When we decided a few weeks ago to give the service away for free, one of our goals was to stress our architecture to see what it could withstand. Code has a funny way of not always bottlenecking where you think it will, and as you scale a system, some things always surprise you. Now that we are adding roughly 1000 new users every day, we are starting to see bottlenecks and system problems where we did not expect. The “scalability” of cloud computing is not always as simple and easy as it sounds, and we are at the point where adding more servers doesn’t really help.
For some of you (most of you actually) things seem to be working fine. For about 10% of you, you see almost nothing backing up at all. The difference has to do with where you are in the system, the amount of data in your accounts, and the amount of data of users in the backup queue around you.
The two biggest problem areas are Gmail and Twitter backups. Gmail backups cause problems because initial backups are often so big, often multi Gb, and clog things up for other users. Twitter causes problems not from tweet volume, but from backing up friends and followers. These methods of the Twitter API aren’t as fast and so if you have millions of followers, or are in the queue near someone who does, the entire system gets bogged down.
On top of all of this, our process that sweeps through and collects your history and emails you about it was not written in a way that we can run multiple instances of it in our system. That was a lack of foresight on our part and we are really surprised it became a bottleneck so quickly.
The good news is, this is all easy to fix. Now that we understand the issues, we have made some quick changes that will improve performance.

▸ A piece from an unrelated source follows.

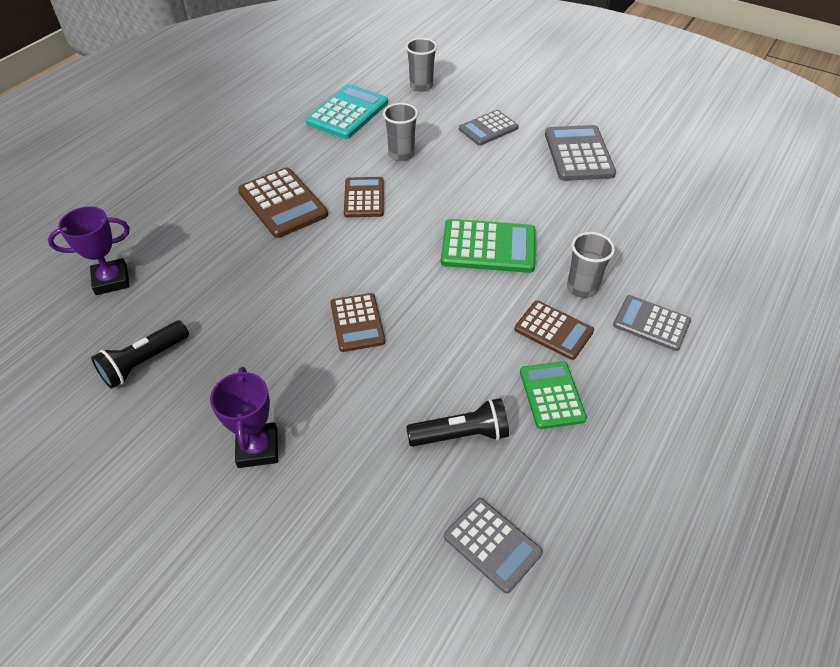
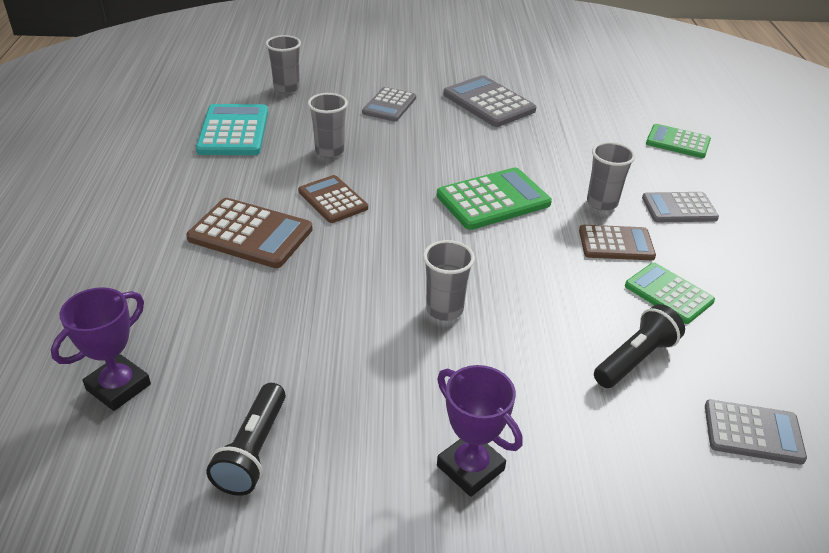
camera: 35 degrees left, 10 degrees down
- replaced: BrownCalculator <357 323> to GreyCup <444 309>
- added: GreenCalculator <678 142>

We have switched friend and follower backup to weekly instead of daily, and may move Twitter backup to every other day for a week or so, to make sure it gets done.
Our new architecture is almost in place, but moving multiple terabytes of data will take a week or more. You should see improvements in backup performance starting in a few days, and in 3-4 weeks things should be humming along just fine. By then you will be back to daily backups of everything in your account.

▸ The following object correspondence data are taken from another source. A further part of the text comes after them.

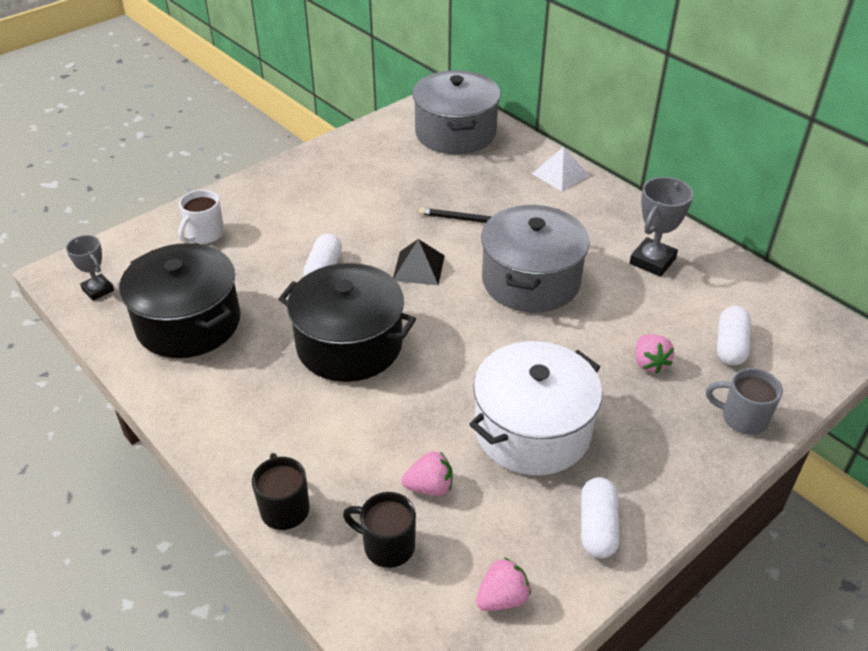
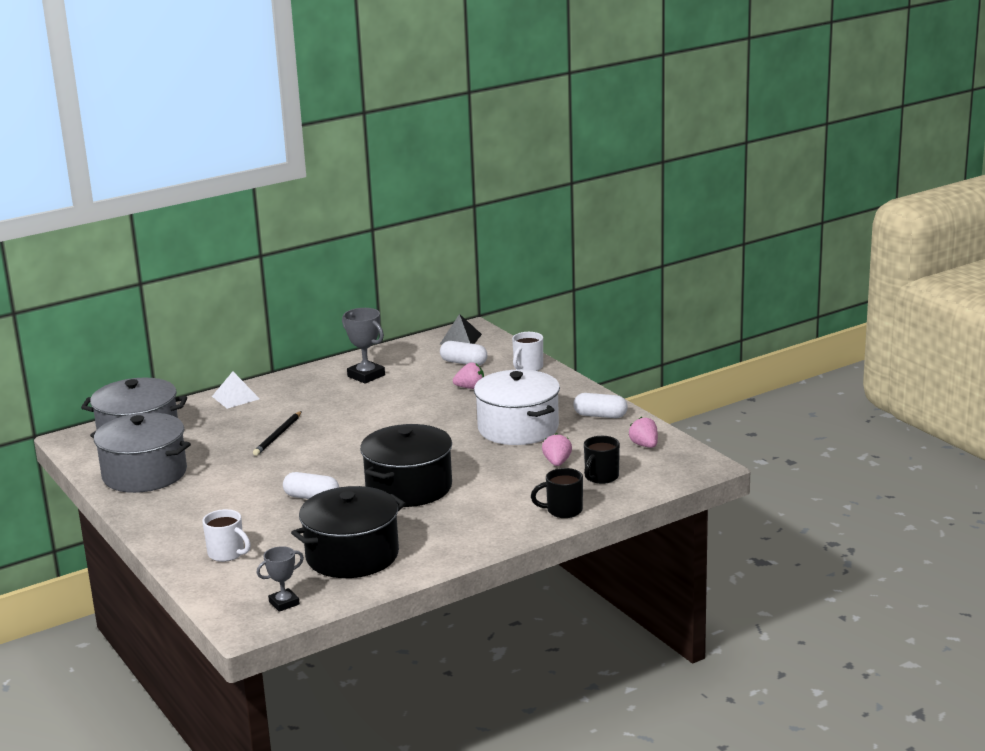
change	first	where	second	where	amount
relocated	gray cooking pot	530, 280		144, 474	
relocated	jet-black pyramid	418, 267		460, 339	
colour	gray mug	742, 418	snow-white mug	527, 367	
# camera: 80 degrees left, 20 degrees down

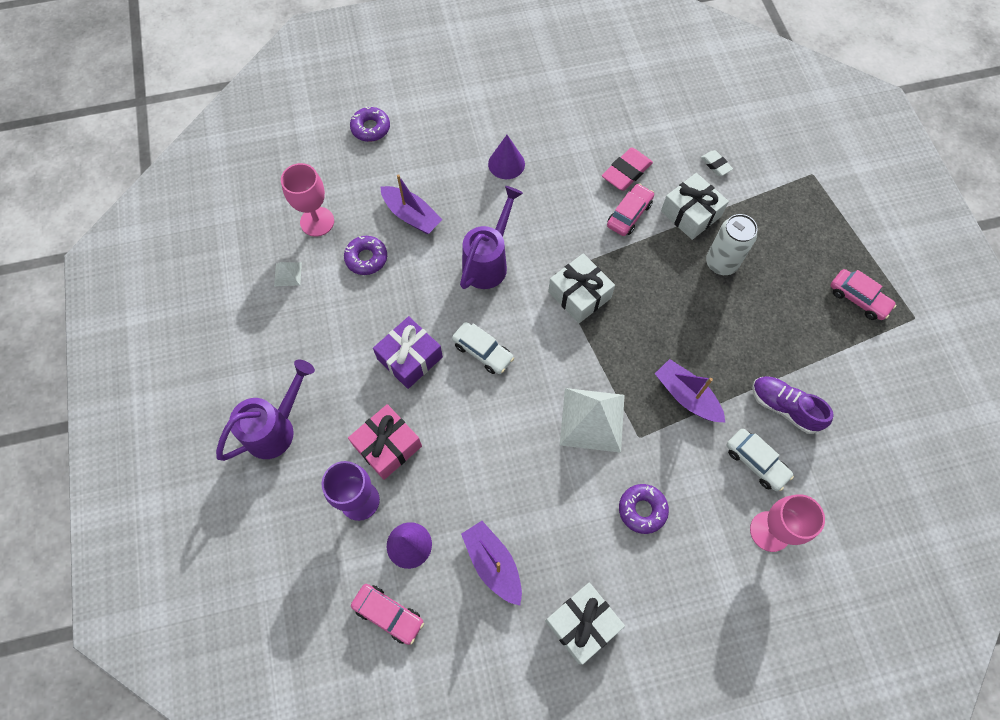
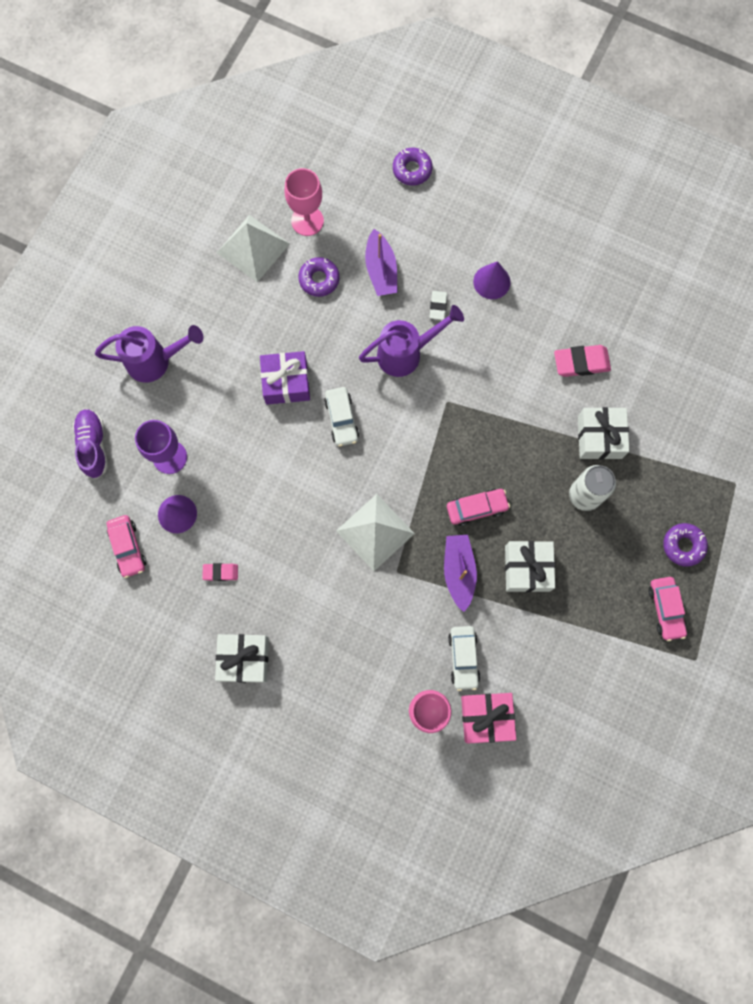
change	first	where	second	where	amount
relocated	violet lace-up shoe	784, 407		93, 446	
exchanged	violet boat	493, 564	rose-pink eraser	220, 572	
size	snow-white pyramid	288, 274		253, 248	x2.17
relocated	snow-white eraser	715, 165		438, 306	
relocated	rose-pink automobile	629, 214		476, 508	
relocated	rose-pink present	387, 446		486, 717	
relocated	snow-white present	579, 295		527, 568	
relocated	violet glazed donut	642, 510		683, 545	
# camera: 40 degrees right, 10 degrees up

As a final note, we just want to thank you for breaking things. We are cloud geeks who love tackling challenging problems and because there are so many of you with so much data, we get to work on some really interesting things and implement some innovative solutions that make our programmer friends jealous. Our new architecture changes should get us through early summer, and we are already starting to work on the next architecture that will take us to 1 million users.
Thank your for you patience and support. If you have particular questions or concerns about your account, feel free to email us or tweet to @backupify.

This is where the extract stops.